But my bully simply called them “tits.” And so this also became my name in the school hallways.
I was Tits.
He would pass me in the hall and catcall “Hey Tits!” and his buddies would laugh. Sometimes, if he was feeling extra bold, he might actually grab one of my breasts, and squeeze it in front of the other kids. Not everyone laughed. But many did.
As direct as this bullying was, growing up with gynecomastia was characterized by smaller insults. Most kids would just ask “Why don’t you wear a bra?” Even adults could be cruel. “Are you a boy or a girl?” I was often asked.
When wearing shirts, it was crucial that they be loose fitting. If a T-shirt had shrunk in the dryer, I would spend hours and days stretching it out, so that it didn’t cling to my body. You can see fat boys do this every day. Pulling at their shirts to hide the shape of their bodies, but particularly their breasts.
As a fat kid, and one who hated competition, I learned to loathe sports, and especially, physical education. The one form of exercise which I enjoyed from childhood was swimming. Unfortunately, as my breasts grew, so did my shame about removing my shirt. At summer camp, I never set foot in the swimming pool. I knew that taking off my shirt would bring ridicule, and that leaving it on while swimming would show that I felt ashamed of my body. So, I pretended that I was above swimming — that I was too cool for the pool.
By high school, I had developed remarkable powers of verbal self defense. I absorbed cruelty and learned how to mete it back out in sharp doses. There’s no doubt that this shaped the person I became, for better and for worse. In high school, I managed to carve out a social niche for myself. The bullying stopped. But the shirts stayed loose-fitting. I rarely went swimming.
The doctors thought that perhaps I suffered from low testosterone. I found this funny, since my sex drive had been in high gear since the time I was a sophomore. I assured them that this was not the case. Finally, the doctors said that my excess breast tissue was probably just a result of being fat. Lose the weight and the breasts will go away.
So I lost weight. I don’t remember how much. But by senior year, I was slender. Girls were starting to talk to me. I was more confident. And I still had breasts. After graduation, the doctors congratulated me on my thin body. Now it was time to get rid of my breasts.
In the first surgery, I was placed under general anesthesia. The doctor made a half moon incision under each nipple and cut out the excess breast tissue, finishing the job with some liposuction. Unfortunately the surgery wasn’t a complete success. My breasts were smaller, but lumpy, and my nipples were puckered. It took a second surgery to make everything look “normal.”

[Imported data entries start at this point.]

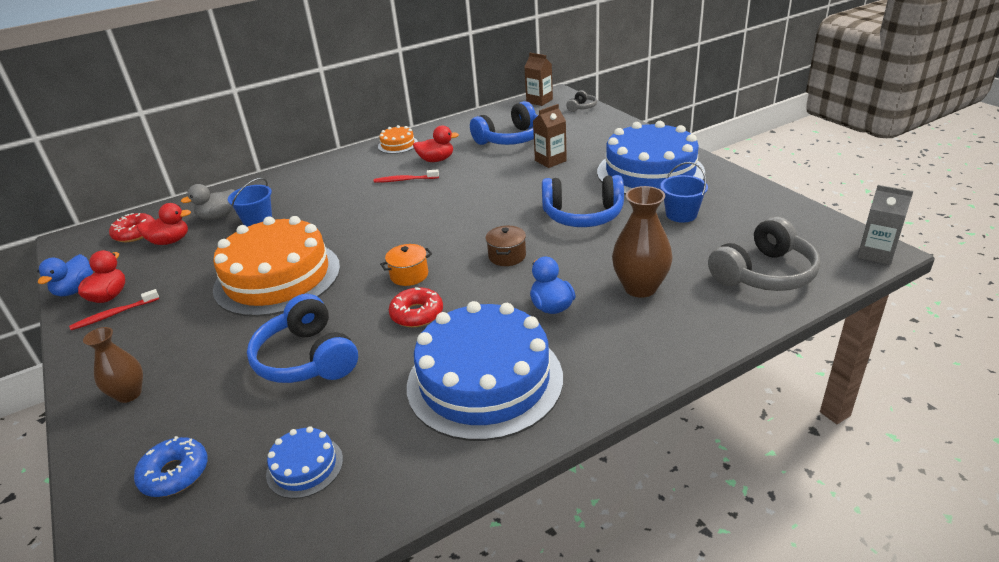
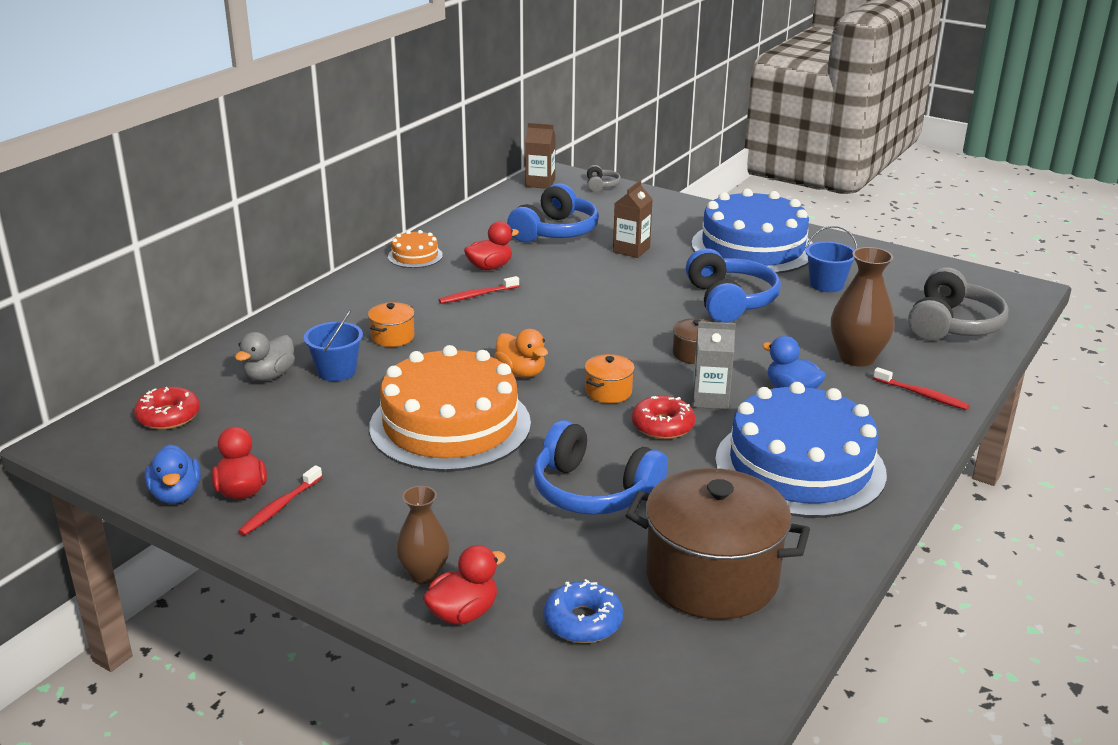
camera: 30 degrees left, 5 degrees down
(170, 241) = (239, 415): red duck -> red duck (463, 613)
(305, 466) = (711, 577): blue cake -> brown pot
(318, 202) = (392, 337): none -> orange pot
(367, 246) = (521, 372): none -> orange duck
(583, 215) = (730, 301): blue headphones -> blue headphones turned 75 degrees counterclockwise
(665, 338) = (922, 395): none -> red toothbrush
(876, 254) = (1026, 291): grey carton -> grey carton (710, 399)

I was nineteen. On New Year’s Eve, I went to a party and got drunk for the first time in my life. There, I met a girl who took my virginity. She was too drunk to insist on taking my shirt off. This was a relief, because under my shirt was a sports bra, and under that layers of gauze. My chest was still healing from the second surgery. In many senses of the word, I was still becoming a man.
I’m reminded of this recently, oddly enough, after reading one of those “humorous” snarky news stories that pop up in the right column of The Huffington Post. Perhaps you’ve seen the photo making the rounds. It’s of Barney Frank’s “moobs.” The photo inspired similar stories at gay culture site Queerty, Gawker and Slate, which used the incident as the pretense for a scientific column.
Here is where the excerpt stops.